We talked for a long, long time, and moved onto Oliva’s newest smoke, the Oliva Serie V Maduro, as the sun began to set. It was big and bold, full of powerful Nicaraguan tobacco grown on the company farms throughout Nicaragua. You’ll read more about the Oliva Cigar Co. in an upcoming Cigar Aficionado.

Comments   4 comment(s)

Jesse Esperto — Long Island , New York —  December 3, 2009 10:02am ET

I love the NUB Connecticut torpedo. I did not know that they were the same family. You guys have the coolest jobs. I would love to get to all the these places, hang out and interview the main guys in the industry.

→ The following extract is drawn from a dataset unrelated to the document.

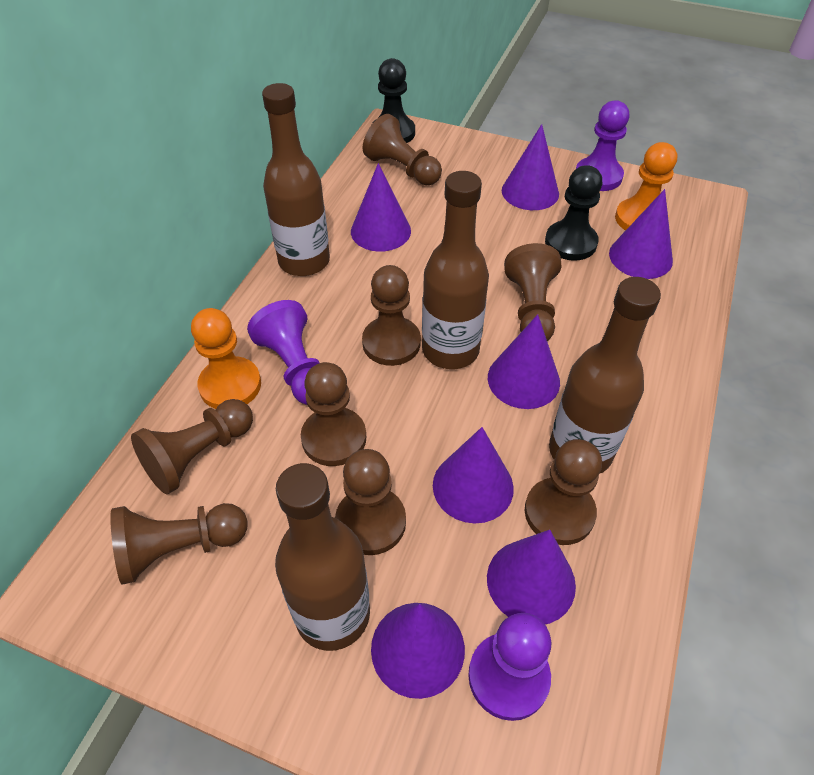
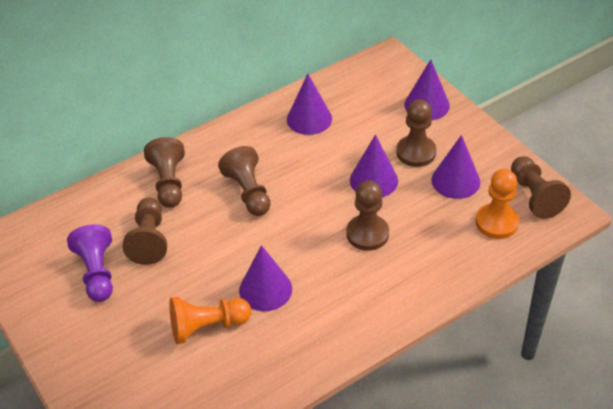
black pawn: 2 -> 0
brown bottle: 4 -> 0
brown pawn: 8 -> 6
purple cone: 7 -> 5
purple pawn: 3 -> 1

Then of course get to smoke all the great cigars with them.


Manny Iriarte — Miami, Florida —  December 3, 2009 12:43pm ET

Dave,I had the privileges to spend time yesterday with Jose early in the morning at the Oliva Headquarter, we were talking about several topics and an immediately project . After so far one hour of conversation and according with my experience as cigar smoker... I realized that the Oliva Cigars is one of those few companies that are completely prepare to keep growing in these difficult times.


David Savona — New —  December 6, 2009 6:49pm ET

Thanks Jesse. I do admit, this is a great job. Spending time with cigarmakers like Jose Oliva is always enjoyable. I love what I do. Thanks for the comment.


David Savona — New —  December 6, 2009 6:50pm ET

Hi Manny, I agree with what you're saying, I think Oliva is well prepared for today's cigar market. All the best.